4: Recommendations for genetic testing in Alzheimer's disease

  • Mutation testing for abnormalities in PS1, PS2 and APP should only be considered where the family history is appropriate and by referral to appropriate comprehensive, predictive testing programs. The absence of known mutations does not protect against the development of other types of dementia.
  • The use of APOE epsilon4 genotyping as an adjunct to conventional diagnostic measures is unknown and the data suggest that it has low sensitivity and specificity and is of little diagnostic value in an individual patient. It has low predictive value in asymptomatic individuals and its use in this situation should be discouraged, except in well-defined research protocols with appropriate institutional ethics approval.

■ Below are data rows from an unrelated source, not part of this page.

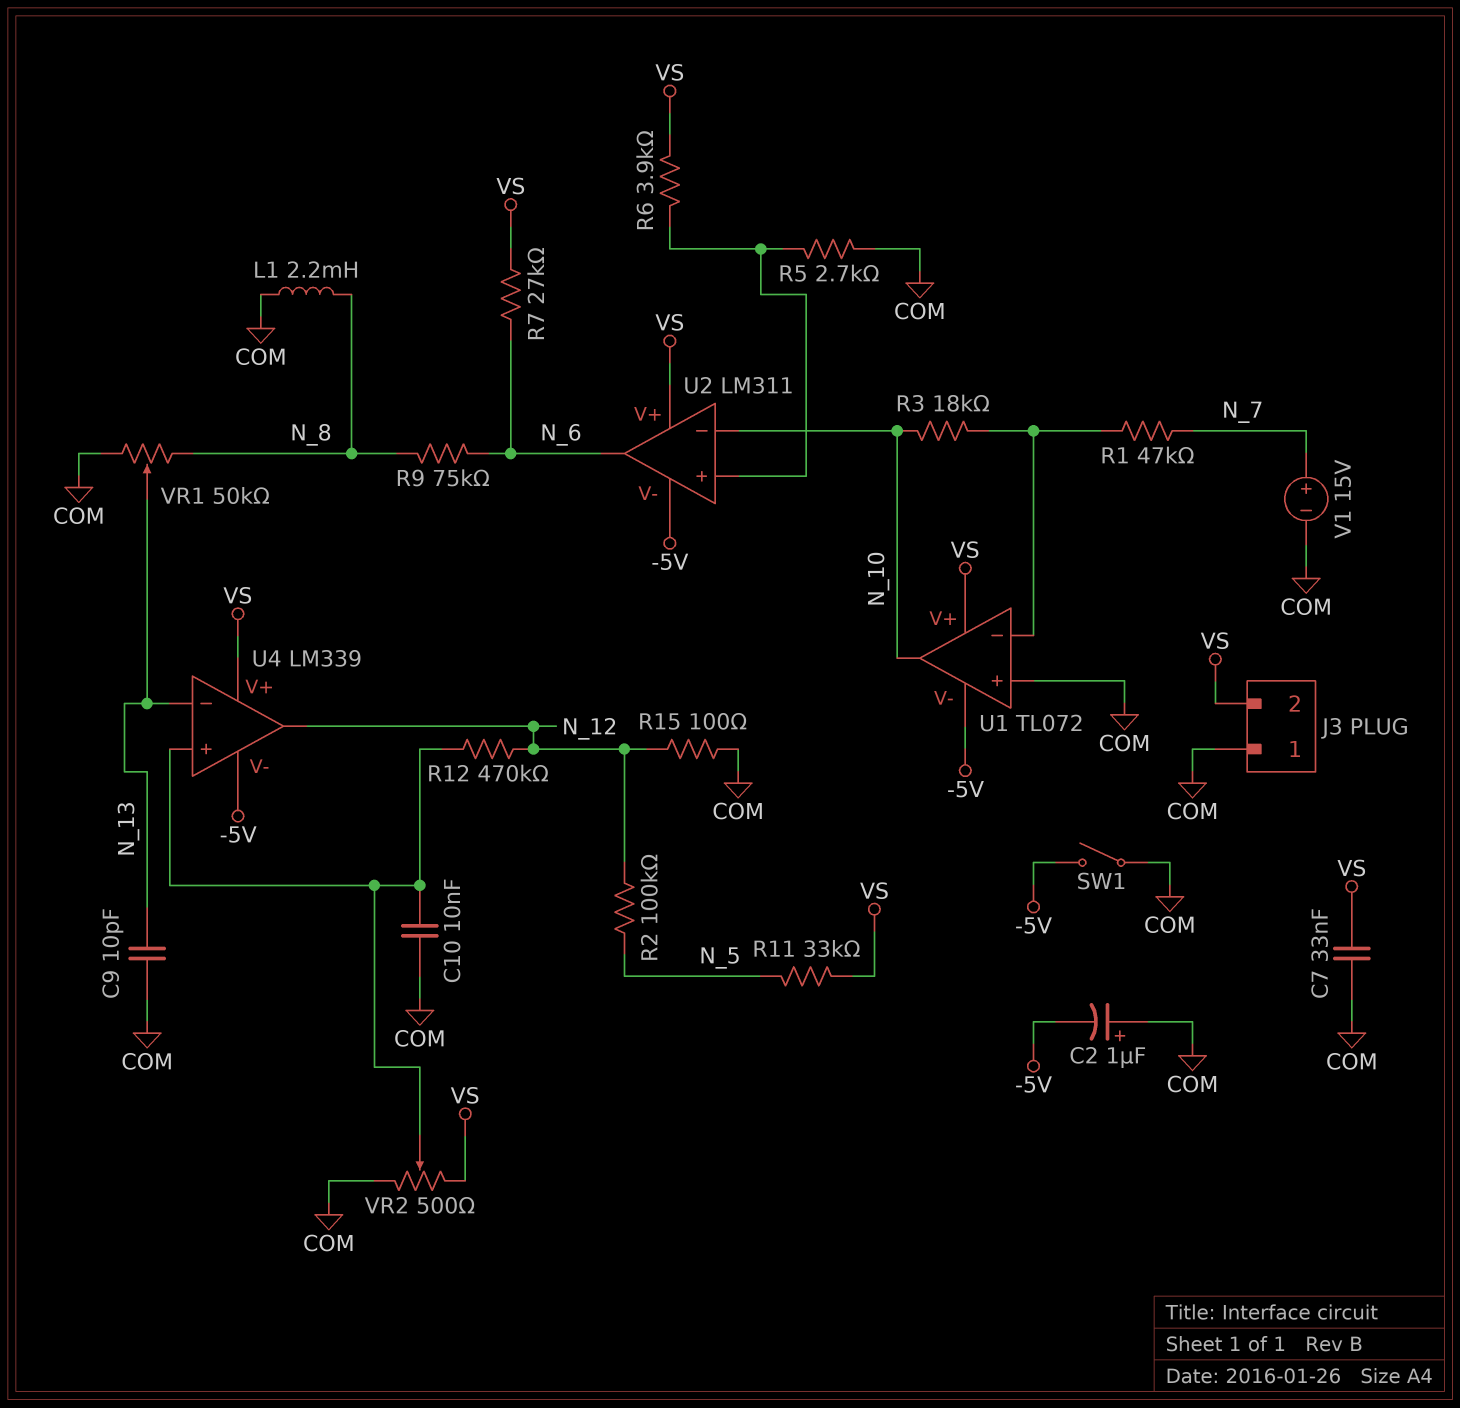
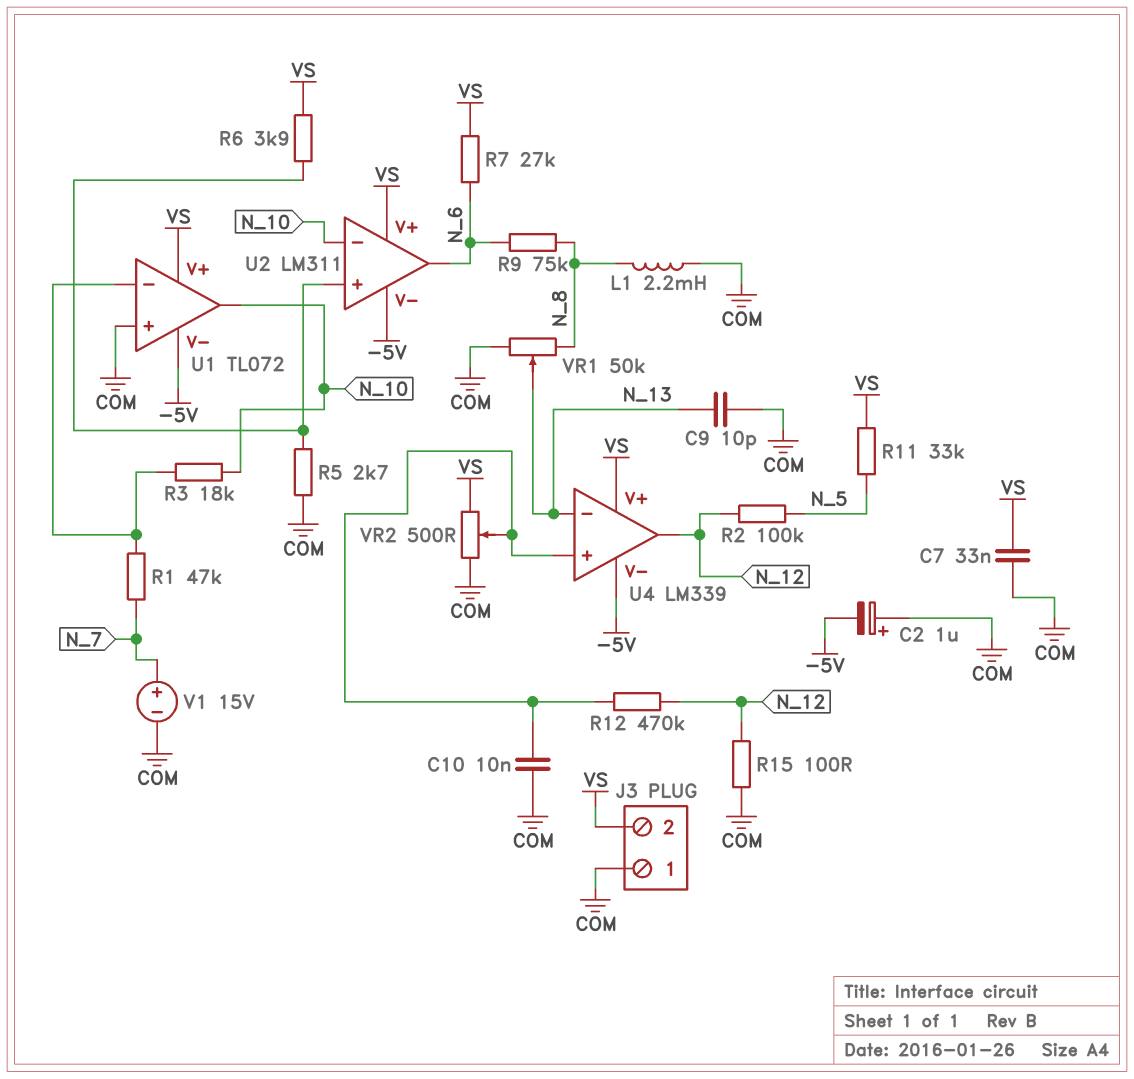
SW1: switch (-5V, COM) -> none

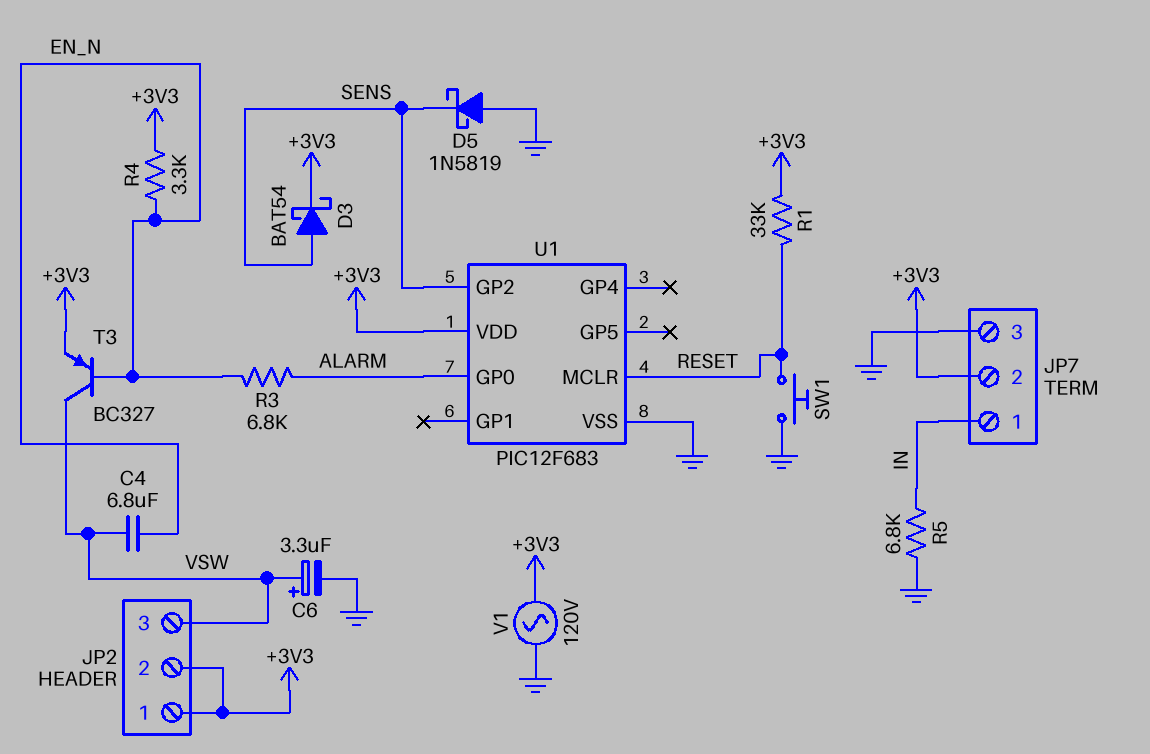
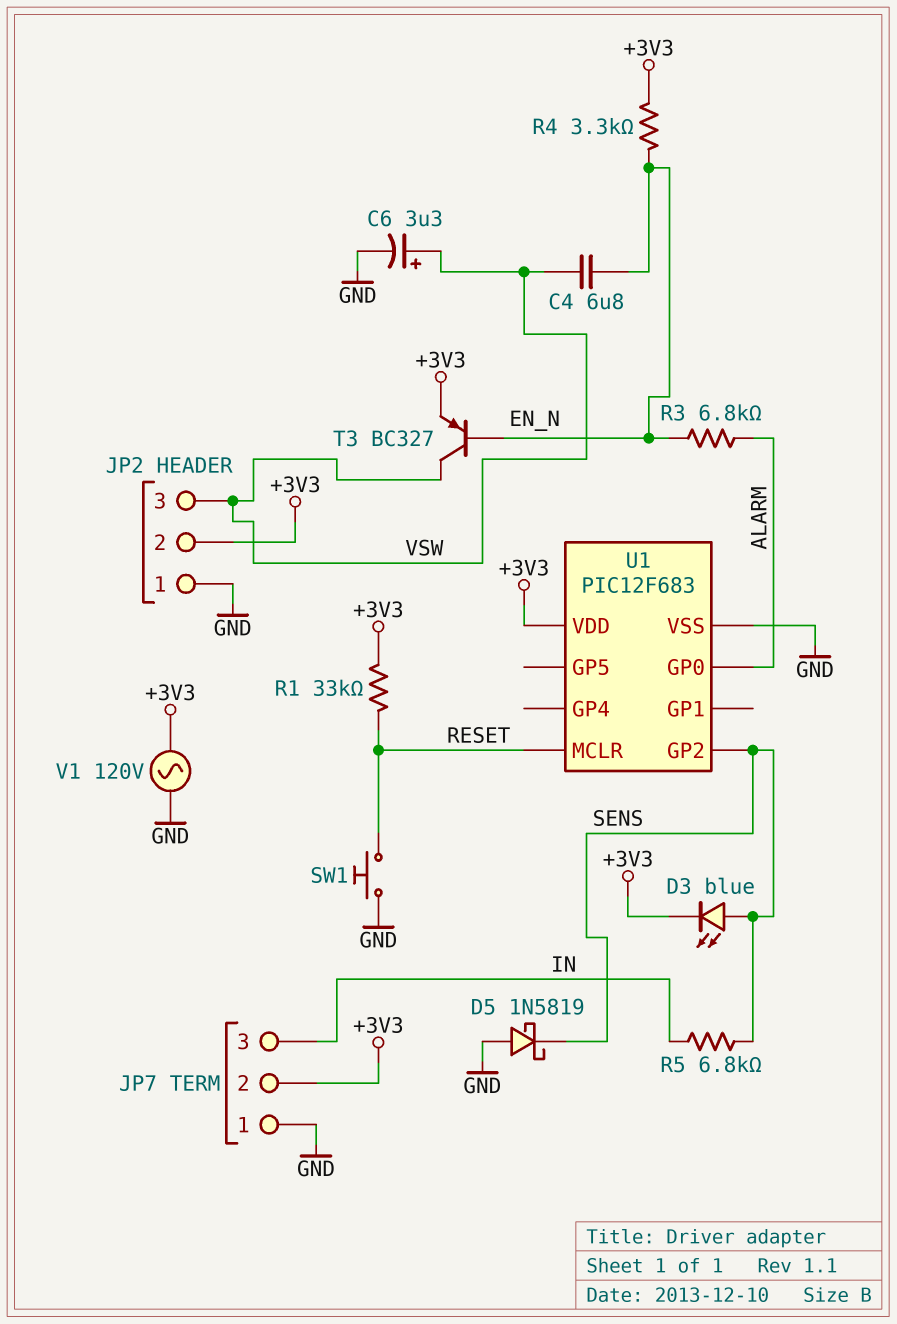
D3: schottky BAT54 (A SENS, K +3V3) -> LED blue (A SENS, K +3V3)
JP2 pin 1: +3V3 -> GND
JP7 pin 1: IN -> GND
JP7 pin 3: GND -> IN
R5: 6.8k (GND, IN) -> 6.8k (IN, SENS)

  • APOE epsilon4 genotyping should not be used as the sole diagnostic test in patients in whom AD is suspected on clinical grounds.
  • APOE epsilon4 genotype testing should not be offered without adequate pre-test and post-test counselling, education and support in patients in whom AD is suspected on clinical grounds. Genetic testing should follow carer or patient consent.
  • APOE epsilon4 genotype analysis should not be performed in asymptomatic individuals. This position is supported by a number of overseas consensus statements. 19-23
  • Other DNA-based genetic risk factors should not be used in the routine assessment of patients, except as part of an ethically approved research protocol.